Ces particularités font que le coût de financement représente une part très importante du coût total des projets de nouvelles infrastructures nucléaires, du fait de la prise de risque, de la durée de construction et de la durée d'amortissement. L'Agence internationale de l'énergie atomique (AIEA) considère ainsi que les coûts financiers pourraient représenter plus de 50 % du coût total du projet dans certains cas. C'est pourquoi les États interviennent dans la quasi-totalité des projets de nouveau nucléaire, au travers d'une régulation ou d'un financement public, pour diminuer le coût du financement et alléger la difficulté à trouver des acteurs privés prêts à assumer, sur le long terme, un tel niveau de prise de risque.
Par exemple, le projet Hinckley Point C, au Royaume-Uni, est intégralement financé par EDF et son coactionnaire chinois mais le financement s'appuie sur un contrat de différence dans lequel un prix d'achat de l'électricité au mégawattheure a été garanti – près de 120 euros le mégawattheure. Le projet Sizewell C, également au Royaume-Uni, sera financé sur le modèle dit de base d'actifs régulés en plus d'un investissement public de l'État britannique, en tant que coactionnaire. Le projet Paks II, en Hongrie, a reçu un financement public important. Dans son programme national, la Pologne envisage d'accorder un financement public important, tout comme la République tchèque.
Concernant le nouveau nucléaire français, le premier contributeur est le porteur de projet, mais EDF ne pourra pas financer seul l'ensemble du programme. Plusieurs options sont possibles, comme en témoignent les exemples étrangers. Les solutions devront reposer sur quatre principes : inciter EDF à rechercher la meilleure performance opérationnelle, bénéficier aux consommateurs français pour qu'ils paient un prix prévisible et compétitif, donner la visibilité nécessaire à l'ensemble de la chaîne d'approvisionnement nucléaire, et respecter le cadre européen.

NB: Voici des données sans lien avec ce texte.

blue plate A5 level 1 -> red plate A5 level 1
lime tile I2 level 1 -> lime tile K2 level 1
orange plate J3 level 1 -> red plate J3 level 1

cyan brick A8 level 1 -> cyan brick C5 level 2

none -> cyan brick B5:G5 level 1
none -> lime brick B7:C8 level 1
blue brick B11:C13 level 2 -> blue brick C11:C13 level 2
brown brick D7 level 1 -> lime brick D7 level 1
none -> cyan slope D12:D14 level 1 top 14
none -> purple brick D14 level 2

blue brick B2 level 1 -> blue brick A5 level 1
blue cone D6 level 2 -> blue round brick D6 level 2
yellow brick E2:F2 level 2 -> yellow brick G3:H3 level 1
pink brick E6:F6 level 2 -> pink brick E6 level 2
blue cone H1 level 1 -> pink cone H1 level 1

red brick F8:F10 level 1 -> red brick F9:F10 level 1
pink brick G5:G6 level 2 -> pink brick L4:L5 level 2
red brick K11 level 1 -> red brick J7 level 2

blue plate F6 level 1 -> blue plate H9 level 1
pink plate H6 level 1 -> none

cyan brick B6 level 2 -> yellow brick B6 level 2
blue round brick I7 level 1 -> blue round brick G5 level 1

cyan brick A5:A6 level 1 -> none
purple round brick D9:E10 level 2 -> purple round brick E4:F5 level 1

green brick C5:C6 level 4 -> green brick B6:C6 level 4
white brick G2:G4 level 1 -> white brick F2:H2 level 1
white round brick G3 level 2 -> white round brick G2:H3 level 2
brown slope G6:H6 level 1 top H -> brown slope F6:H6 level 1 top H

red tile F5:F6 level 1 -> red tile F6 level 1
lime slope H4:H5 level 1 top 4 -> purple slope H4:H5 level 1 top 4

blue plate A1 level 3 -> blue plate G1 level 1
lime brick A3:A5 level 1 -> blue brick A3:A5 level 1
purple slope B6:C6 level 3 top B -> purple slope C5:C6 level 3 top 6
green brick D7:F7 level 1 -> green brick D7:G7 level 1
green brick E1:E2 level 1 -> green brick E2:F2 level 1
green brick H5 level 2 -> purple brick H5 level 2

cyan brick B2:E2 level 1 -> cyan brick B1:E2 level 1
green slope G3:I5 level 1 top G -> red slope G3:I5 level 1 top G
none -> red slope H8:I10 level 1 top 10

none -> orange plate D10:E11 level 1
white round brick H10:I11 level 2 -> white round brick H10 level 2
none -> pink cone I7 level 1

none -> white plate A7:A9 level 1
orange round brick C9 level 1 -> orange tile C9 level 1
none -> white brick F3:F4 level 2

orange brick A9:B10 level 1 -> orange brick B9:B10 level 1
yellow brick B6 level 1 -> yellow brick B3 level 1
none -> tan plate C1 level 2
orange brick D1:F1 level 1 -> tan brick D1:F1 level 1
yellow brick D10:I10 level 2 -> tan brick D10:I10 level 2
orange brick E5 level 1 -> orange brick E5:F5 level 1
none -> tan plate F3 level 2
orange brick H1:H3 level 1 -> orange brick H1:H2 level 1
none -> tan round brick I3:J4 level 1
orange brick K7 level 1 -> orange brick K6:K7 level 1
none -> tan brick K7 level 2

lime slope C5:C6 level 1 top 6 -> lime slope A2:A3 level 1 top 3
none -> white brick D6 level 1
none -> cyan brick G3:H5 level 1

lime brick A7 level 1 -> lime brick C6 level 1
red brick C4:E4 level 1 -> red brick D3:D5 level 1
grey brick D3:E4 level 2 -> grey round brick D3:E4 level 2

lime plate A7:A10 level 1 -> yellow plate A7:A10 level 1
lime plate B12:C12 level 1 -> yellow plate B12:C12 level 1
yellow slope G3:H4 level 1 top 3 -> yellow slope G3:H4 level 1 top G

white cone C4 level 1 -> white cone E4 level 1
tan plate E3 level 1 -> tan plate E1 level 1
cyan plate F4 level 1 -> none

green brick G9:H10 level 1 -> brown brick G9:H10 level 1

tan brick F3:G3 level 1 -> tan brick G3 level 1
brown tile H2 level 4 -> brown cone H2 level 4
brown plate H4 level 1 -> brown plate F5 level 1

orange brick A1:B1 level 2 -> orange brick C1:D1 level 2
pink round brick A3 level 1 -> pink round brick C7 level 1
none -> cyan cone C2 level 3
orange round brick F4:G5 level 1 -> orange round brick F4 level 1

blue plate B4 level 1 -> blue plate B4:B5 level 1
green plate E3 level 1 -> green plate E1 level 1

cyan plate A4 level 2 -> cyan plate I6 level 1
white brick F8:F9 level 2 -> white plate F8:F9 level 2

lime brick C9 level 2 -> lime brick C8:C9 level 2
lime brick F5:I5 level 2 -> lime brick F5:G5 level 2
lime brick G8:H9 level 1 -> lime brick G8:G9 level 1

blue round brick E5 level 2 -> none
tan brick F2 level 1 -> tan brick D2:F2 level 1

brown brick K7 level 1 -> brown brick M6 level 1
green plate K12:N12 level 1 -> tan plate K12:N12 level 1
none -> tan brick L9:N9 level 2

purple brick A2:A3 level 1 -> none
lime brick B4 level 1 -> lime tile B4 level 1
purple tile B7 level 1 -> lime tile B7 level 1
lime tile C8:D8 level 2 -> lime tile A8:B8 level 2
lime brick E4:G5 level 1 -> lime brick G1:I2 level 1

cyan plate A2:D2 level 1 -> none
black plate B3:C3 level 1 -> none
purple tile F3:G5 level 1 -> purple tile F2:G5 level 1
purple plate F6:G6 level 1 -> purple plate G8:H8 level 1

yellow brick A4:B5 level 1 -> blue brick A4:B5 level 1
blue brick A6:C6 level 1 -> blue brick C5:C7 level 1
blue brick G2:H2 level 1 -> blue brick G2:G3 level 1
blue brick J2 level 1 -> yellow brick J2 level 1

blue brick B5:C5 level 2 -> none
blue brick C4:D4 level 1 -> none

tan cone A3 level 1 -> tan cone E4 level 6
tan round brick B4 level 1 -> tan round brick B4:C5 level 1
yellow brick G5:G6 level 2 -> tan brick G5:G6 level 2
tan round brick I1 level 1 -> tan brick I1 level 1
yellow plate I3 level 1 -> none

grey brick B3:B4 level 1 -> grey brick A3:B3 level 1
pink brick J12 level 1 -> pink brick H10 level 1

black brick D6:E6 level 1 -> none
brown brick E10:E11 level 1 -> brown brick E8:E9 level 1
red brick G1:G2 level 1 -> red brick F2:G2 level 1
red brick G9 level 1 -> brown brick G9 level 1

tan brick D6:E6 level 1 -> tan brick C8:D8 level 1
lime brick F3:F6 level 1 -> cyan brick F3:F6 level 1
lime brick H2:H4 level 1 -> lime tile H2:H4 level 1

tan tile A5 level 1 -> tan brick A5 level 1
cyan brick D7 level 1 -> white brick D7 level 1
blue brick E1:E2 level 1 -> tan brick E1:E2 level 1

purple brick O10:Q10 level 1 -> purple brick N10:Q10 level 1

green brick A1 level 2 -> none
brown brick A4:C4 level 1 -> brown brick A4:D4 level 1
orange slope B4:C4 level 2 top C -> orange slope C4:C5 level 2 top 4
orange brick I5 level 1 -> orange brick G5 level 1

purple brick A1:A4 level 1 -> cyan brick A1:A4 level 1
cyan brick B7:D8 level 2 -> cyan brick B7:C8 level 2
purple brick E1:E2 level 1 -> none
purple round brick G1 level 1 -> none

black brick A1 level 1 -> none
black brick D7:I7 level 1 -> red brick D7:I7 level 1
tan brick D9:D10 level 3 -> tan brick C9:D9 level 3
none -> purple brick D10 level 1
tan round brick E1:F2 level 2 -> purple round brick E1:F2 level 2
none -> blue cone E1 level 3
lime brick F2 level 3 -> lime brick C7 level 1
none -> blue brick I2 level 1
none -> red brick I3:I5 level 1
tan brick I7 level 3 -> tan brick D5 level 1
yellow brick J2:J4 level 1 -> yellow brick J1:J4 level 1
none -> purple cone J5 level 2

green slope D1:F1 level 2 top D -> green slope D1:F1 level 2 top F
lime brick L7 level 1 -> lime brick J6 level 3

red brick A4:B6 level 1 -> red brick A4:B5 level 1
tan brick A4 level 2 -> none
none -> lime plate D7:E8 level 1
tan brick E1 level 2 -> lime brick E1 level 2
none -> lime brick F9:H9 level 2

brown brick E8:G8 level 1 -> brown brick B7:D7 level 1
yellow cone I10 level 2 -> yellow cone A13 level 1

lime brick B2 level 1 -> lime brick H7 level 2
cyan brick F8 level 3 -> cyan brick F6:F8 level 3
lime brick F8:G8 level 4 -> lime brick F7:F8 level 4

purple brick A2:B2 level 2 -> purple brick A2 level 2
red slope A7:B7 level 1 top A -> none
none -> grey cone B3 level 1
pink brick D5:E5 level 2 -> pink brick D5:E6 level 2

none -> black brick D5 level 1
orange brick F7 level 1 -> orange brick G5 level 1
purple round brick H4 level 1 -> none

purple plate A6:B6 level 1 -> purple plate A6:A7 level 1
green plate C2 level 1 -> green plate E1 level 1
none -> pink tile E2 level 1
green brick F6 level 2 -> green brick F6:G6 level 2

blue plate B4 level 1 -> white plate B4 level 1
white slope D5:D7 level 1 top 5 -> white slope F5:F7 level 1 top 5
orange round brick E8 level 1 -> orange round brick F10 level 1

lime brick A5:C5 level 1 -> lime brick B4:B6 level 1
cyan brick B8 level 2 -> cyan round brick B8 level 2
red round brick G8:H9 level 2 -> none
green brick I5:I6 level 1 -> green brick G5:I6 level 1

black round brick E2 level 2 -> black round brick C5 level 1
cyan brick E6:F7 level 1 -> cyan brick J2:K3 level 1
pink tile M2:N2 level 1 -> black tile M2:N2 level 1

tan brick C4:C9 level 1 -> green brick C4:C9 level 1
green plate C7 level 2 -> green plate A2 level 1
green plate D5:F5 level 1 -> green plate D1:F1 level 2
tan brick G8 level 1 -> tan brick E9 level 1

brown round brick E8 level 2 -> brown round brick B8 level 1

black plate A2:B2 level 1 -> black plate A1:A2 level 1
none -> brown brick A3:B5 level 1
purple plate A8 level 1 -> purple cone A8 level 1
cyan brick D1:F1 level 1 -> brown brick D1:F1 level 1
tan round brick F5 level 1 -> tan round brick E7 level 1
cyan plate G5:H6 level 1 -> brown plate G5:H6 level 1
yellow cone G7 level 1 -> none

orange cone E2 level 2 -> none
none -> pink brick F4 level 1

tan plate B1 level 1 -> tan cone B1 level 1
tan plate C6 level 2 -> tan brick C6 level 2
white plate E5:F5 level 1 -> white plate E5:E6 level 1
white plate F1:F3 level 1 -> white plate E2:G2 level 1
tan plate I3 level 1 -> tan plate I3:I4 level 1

À ce sujet, vous savez que je mène un combat au niveau européen pour que les politiques publiques européennes prennent davantage en compte la contribution positive de l'énergie nucléaire. Cela deviendra particulièrement important dans un contexte où le développement des énergies renouvelables posera la question de l'équilibre entre l'offre et la demande d'électricité. Nous aurons besoin d'une capacité de production en base importante. Le nucléaire le permet. L'inclusion du nucléaire dans la taxonomie était importante pour les questions liées au financement mais aussi à la réforme du marché de l'électricité, du traitement de l'hydrogène bas carbone et du Net-Zero Industry Act. Ces mesures ont des effets directs et indirects pour le financement de nos projets nucléaires. C'est l'une de mes priorités.
Vous pouvez compter sur ma totale détermination pour que la performance opérationnelle soit au cœur du projet d'EDF, de la filière nucléaire et plus largement pour porter la vision d'un mix électrique décarboné en Europe, nucléaire et renouvelable.